The piece we're building right now: a value-per-token scoring model that ranks every BI interaction on a value-delivered scale. So an organization can identify not just the employees and activities using AI the most, but specifically which ones generate the most value-per-token. The patterns that work. The patterns that waste fuel.

If Deloitte is right that AI economics is the new strategic reckoning, and I think they are, then value-per-token is the metric that lets enterprises ride the wave instead of being crushed by it.

Tokens are fuel. The real question is what you're hauling, where it's going, and whether anyone is going to use it when it arrives.

That's the next frontier.


Reference: Deloitte Insights, "AI tokens: How to navigate AI's new spend dynamics," January 19, 2026.

Frequently Asked Questions

The Hard Problem: How Do You Score Value?

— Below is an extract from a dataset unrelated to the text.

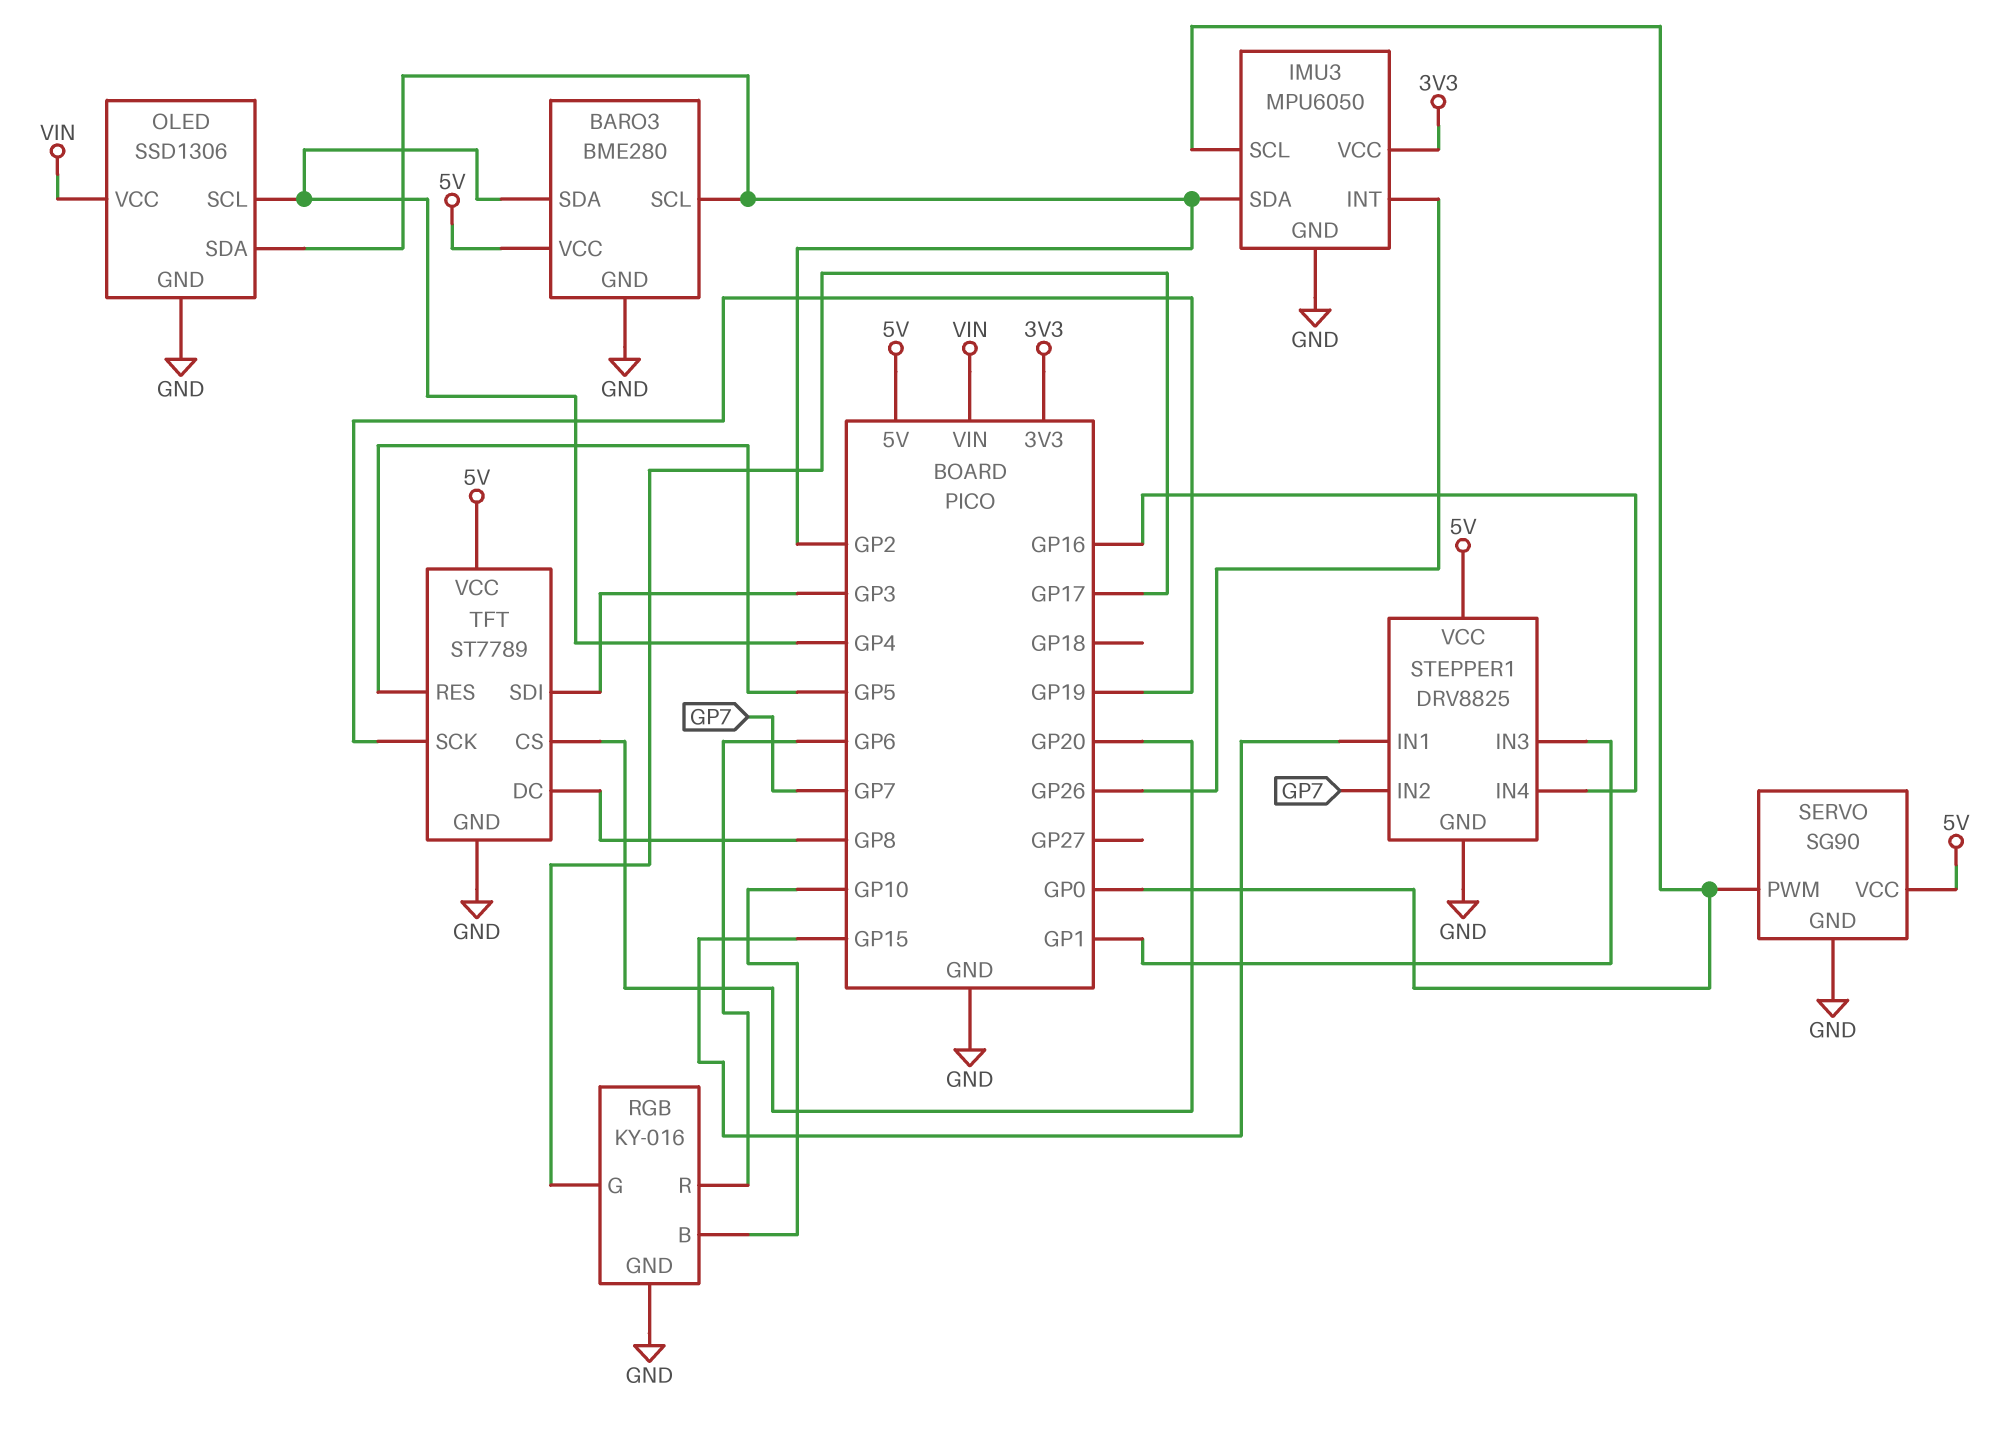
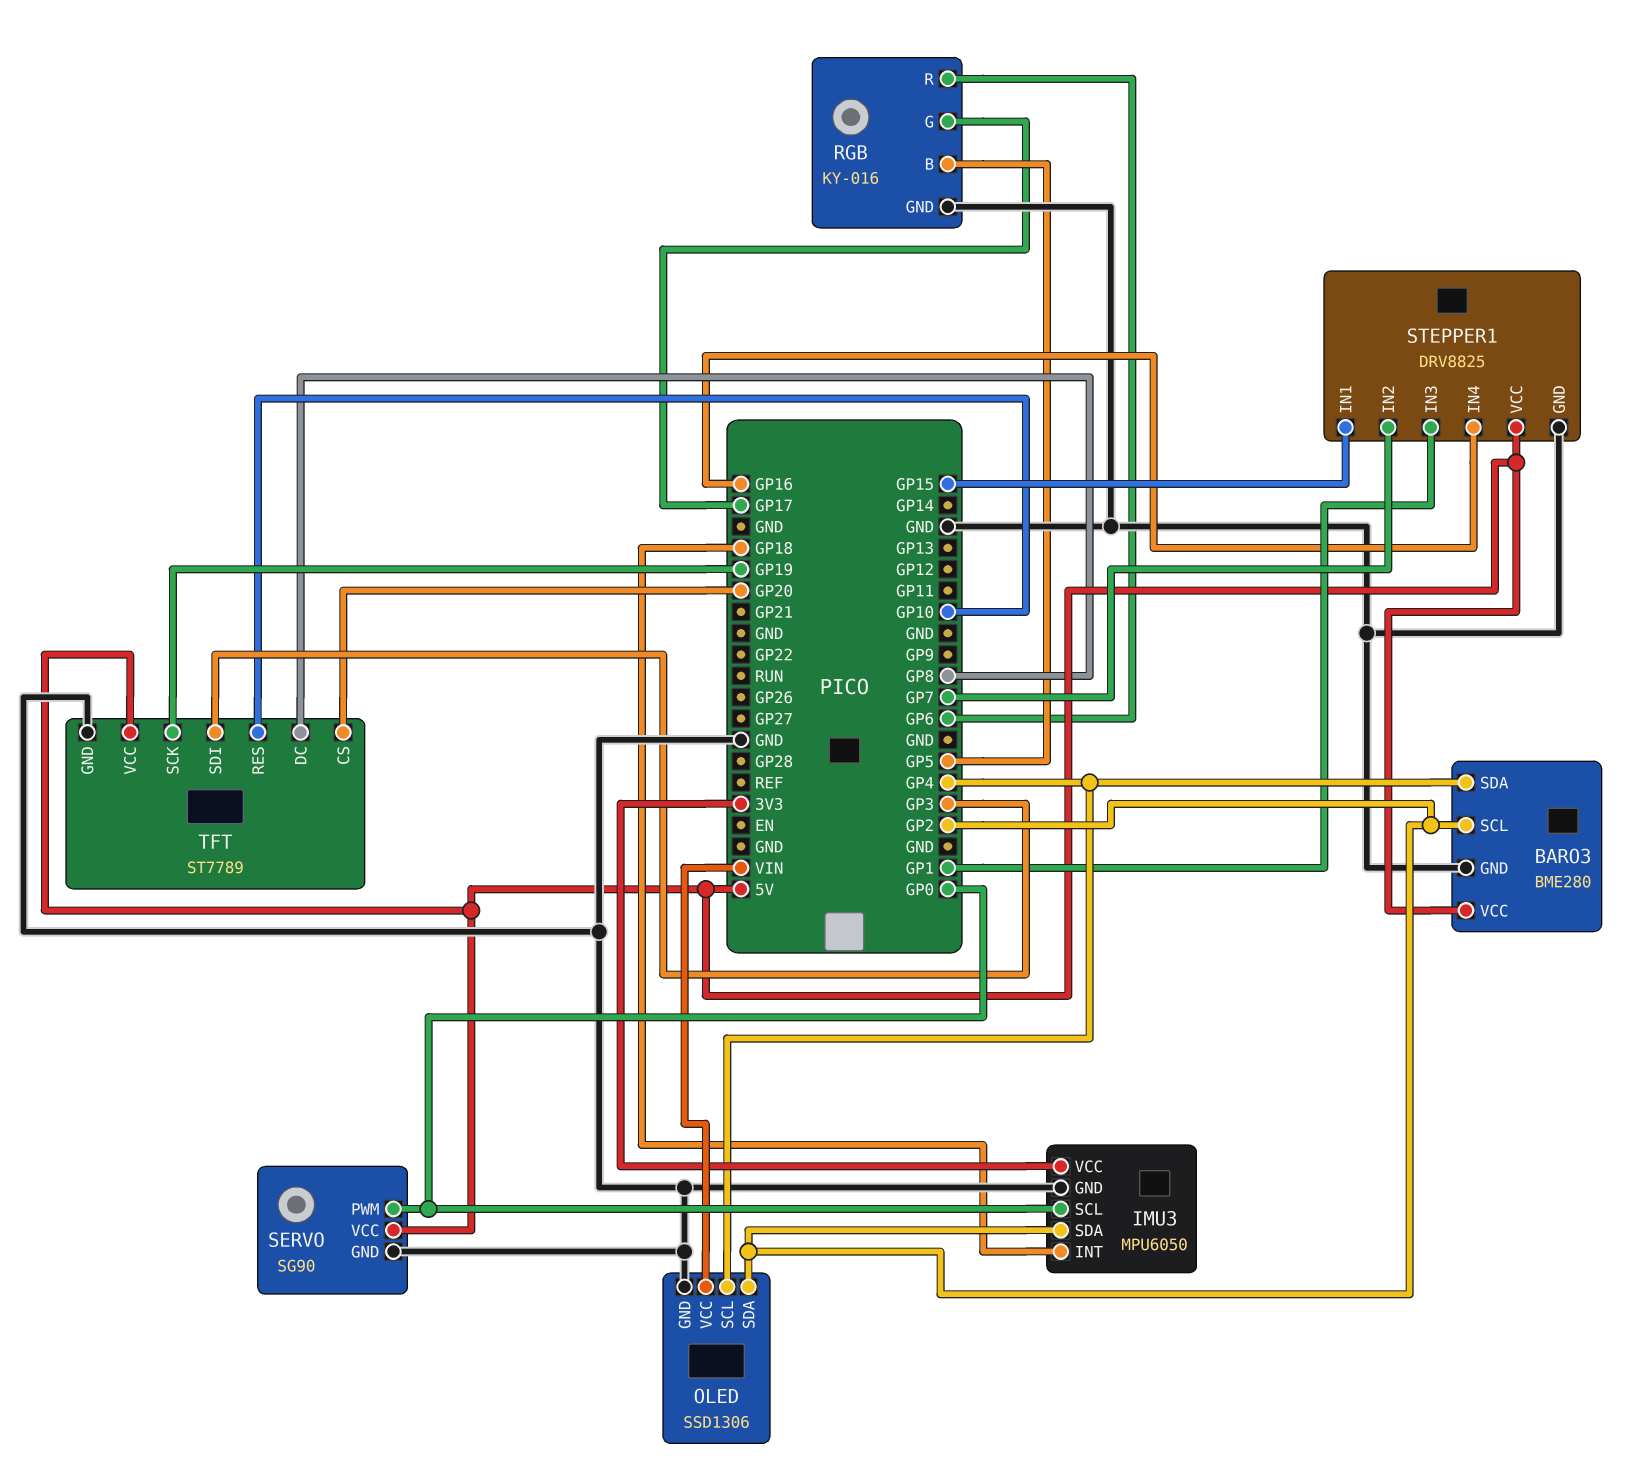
IMU3 pin INT: GP26 -> GP18
RGB pin B: GP10 -> GP5
TFT pin RES: GP5 -> GP10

The reason nobody measures value-per-token yet is that measuring value is genuinely hard. Picture an analyst sitting at her desk on a Tuesday afternoon, running a one-hour exploratory session in ChatGPT. She asks 40 questions. She gets 40 answers. She copies three of them into a Word document that becomes the basis of a board memo. She discards the other 37. The session consumed somewhere north of a million tokens. What value did it produce? Three answers landed in a board memo. Two were affirmations of what she already believed. One was a new framing that materially shifted the board's discussion. The other 37 answers, forgotten. Unused. Possibly correct, but unread. Was the session worth it? By what measure? The honest answer right now is: nobody knows. We can show you the cloud bill for the session. We cannot show you the dollar value of the board discussion that resulted from it. This is the gap the next generation of AI economics tooling will need to close. And it is a much harder problem than counting tokens.